New York is a generous city, probably one of
the most generous cities in the world. I've always said that I love New Yorkers
because they keep up both sides of the conversation. The city is the same: it
furnishes you with such diversity of experience that you could live here for a
long time before you ever felt the need to become anything. At one point I
found myself walking down the street, not because I was headed anywhere in
particular, but because the sixteen people around me were walking that
direction. With such richness of company, who needs direction? You could easily
forget about going anywhere. Every one of those people is a small world in
himself; and their histories are diverse. The buildings are richly and
beautifully ornamented. You could walk around New York and just admire and
admire and admire all its richness and its people for a long time before it
would occur to you that you need to have your own life, too. Then you would
have this incredible trove of artistic inspiration to draw on.
Even the acanthus on the columns of Bowery
Bank is not flora but people: New York's flowers are its faces.
Observations in the park. Skinny artists
smiling into their mail the smile of the loved. At their feet, obese pigeons.
Young Italianate men in shirtsleeves and
fisherman's caps tossing wooden balls: a scene from a hundred years ago.
As I am making these notes on the passersby
I notice that two of them are also making notes on me.
You can see in the style of many buildings
that this used to be New Amsterdam. It is Amsterdam writ about ten stories
taller.
Grand Central Terminal has a view of
constellations on its ceiling. Mine host says that when this ceiling was finished,
someone pointed out to the designer that the constellations are shown in
mirror-image. “O, yes,” he said, “that was deliberate. It is God's view of the
heavens.”
So you can stand at the bottom of this tall
hall and look down on the world.
Starbuck's. Q. What is the connection
between the noble, self-sacrificing First Mate of the Pequod, and a cup of
coffee?
Ruskin says, and I agree, that wrought-iron
is suited to sculptures of flora, and to nasty fences keeping robbers out.
Wrought-iron fences are not suited to friendly, inviting delineations of space.
The English language is in a fair way to run
out of profanity. Those words that were once unspeakable are now commonplace,
and there are no worse words lined up to replace them.
Q. Why does the large button sculpture in
the Garment District have five holes in it?
In the library, a replica is shown of the
pencils manufactured by Thoreau. They don't look like pencils at all – more
like glorified twigs. How fitting.
I went into the library, not because I had
anything particular to look up, but because I like to browse and admire long
shelves of expertise in every conceivable subject.

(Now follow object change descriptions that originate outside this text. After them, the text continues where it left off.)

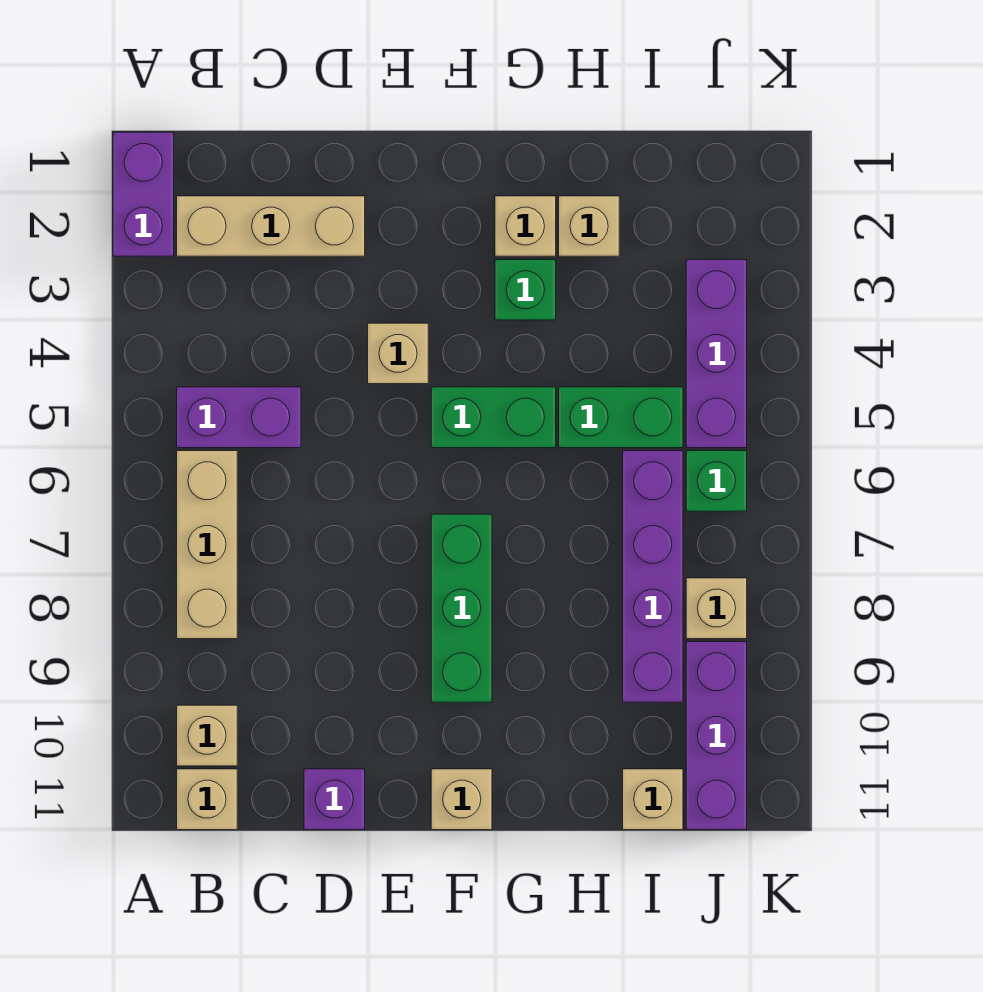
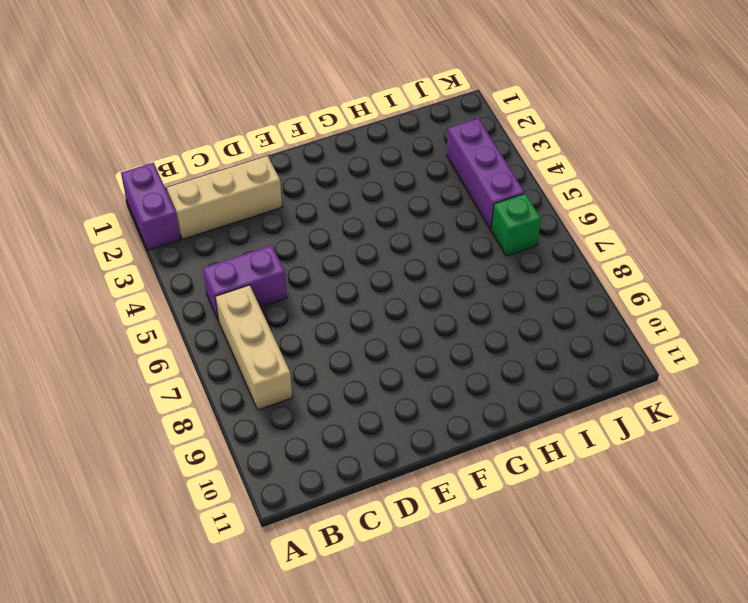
none -> tan brick B10 level 1
none -> tan brick B11 level 1
none -> purple brick D11 level 1

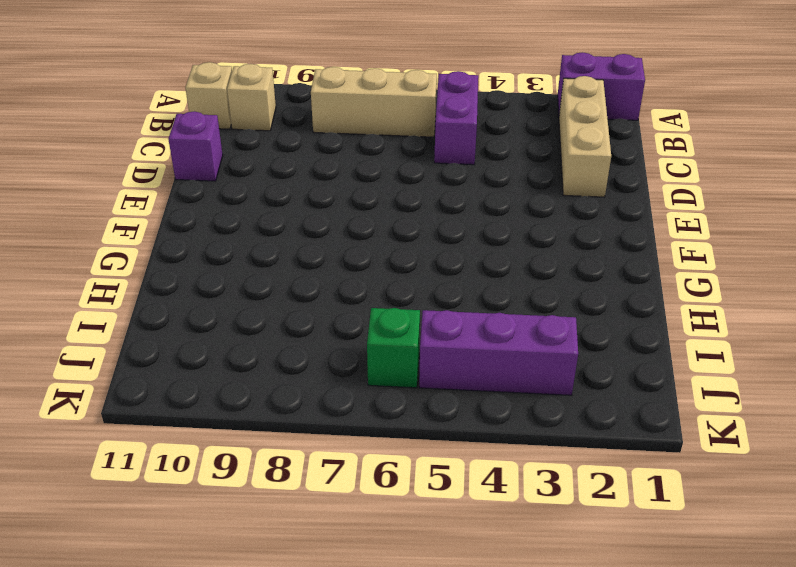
none -> tan brick E4 level 1
none -> green brick F5:G5 level 1
none -> green brick F7:F9 level 1

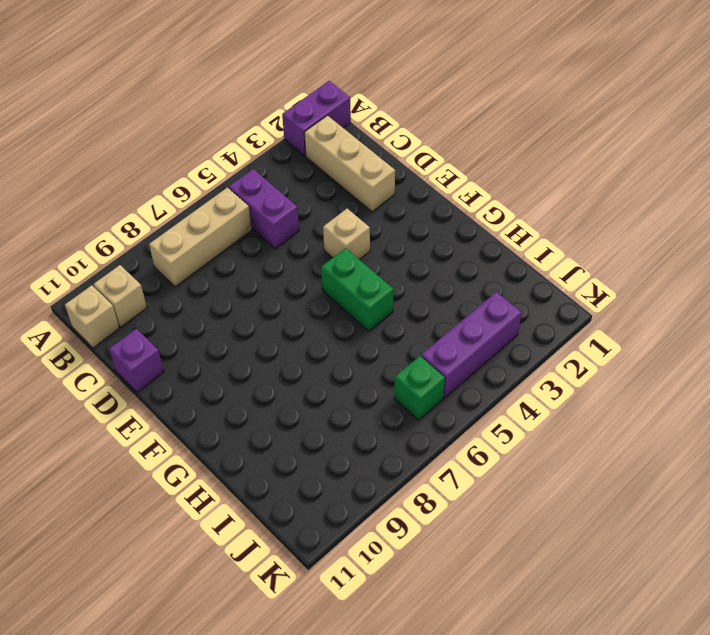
none -> green brick F7:F9 level 1
none -> tan brick F11 level 1
none -> tan brick G2 level 1

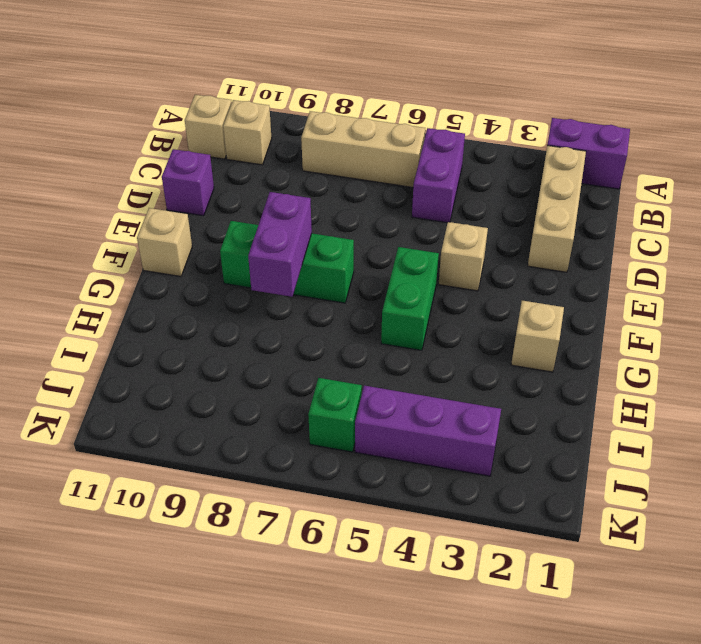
purple brick F8:G8 level 2 -> none
none -> green brick G3 level 1
none -> tan brick H2 level 1
none -> green brick H5:I5 level 1

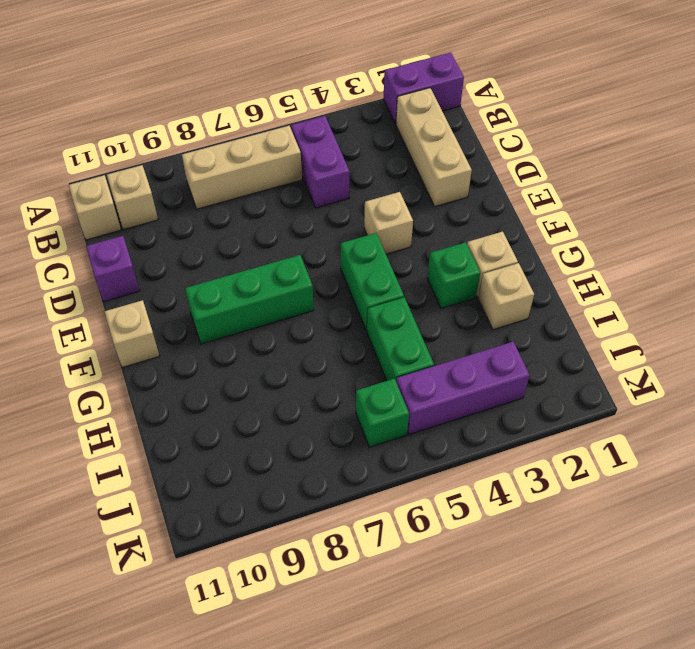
none -> purple brick I6:I9 level 1
none -> tan brick I11 level 1
none -> tan brick J8 level 1

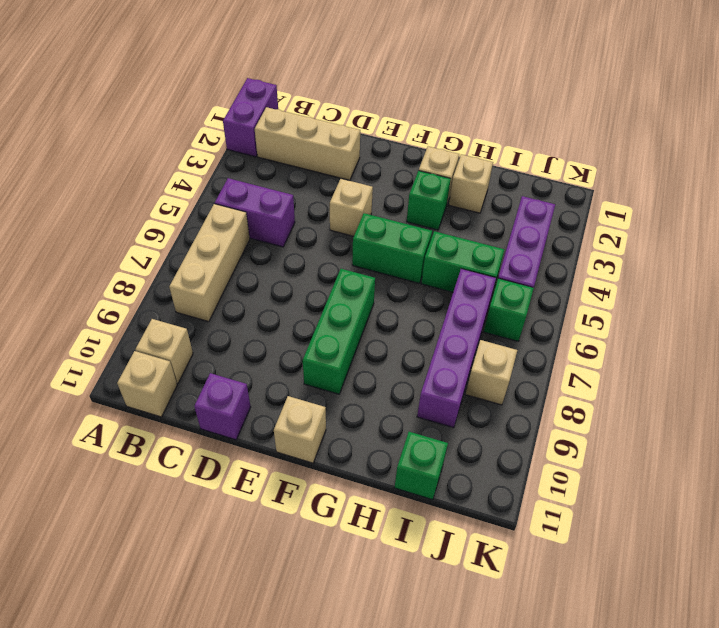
green brick I11 level 1 -> tan brick I11 level 1
none -> purple brick J9:J11 level 1

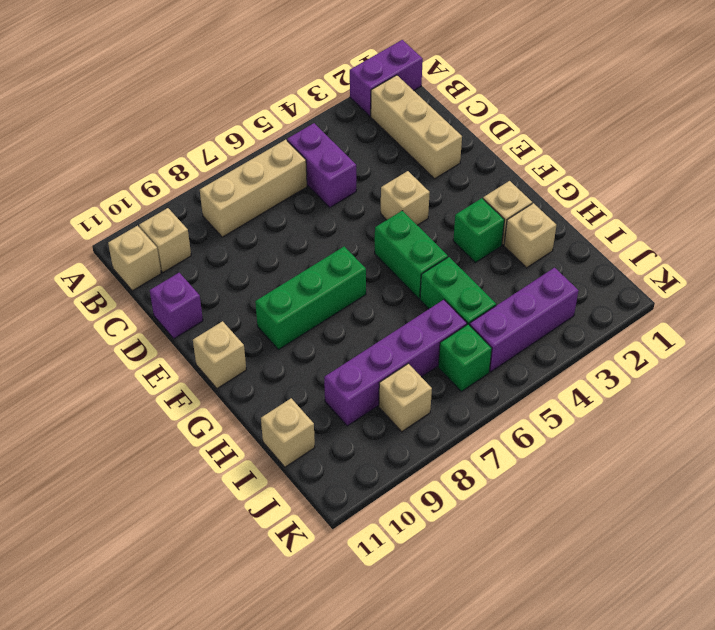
none -> purple brick J9:J11 level 1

It is a long climb before you get to the
reading rooms, as if the star of the place is not books but stair-steps. In the
reading room I saw many people on computers.
“I have a dumb question,” I said to the
librarian. “Where are the books?”
She drew from behind her desk an
illustration – I guess a lot of people ask the question. “There are seven
stories of books under your feet,” she said. They are populated by dwarves. You
look in a card catalog, identify the book you want, and send down your request
by pneumatic tube. The dwarves mine that book for you and send it up. The
stacks extend even under Bryant Park.
(That must be where the trees came from!
They sprouted from all the paper.)
You may not look at the books.
Oh. So, for my purpose of browsing and
wondering, I went to the room of manuscripts.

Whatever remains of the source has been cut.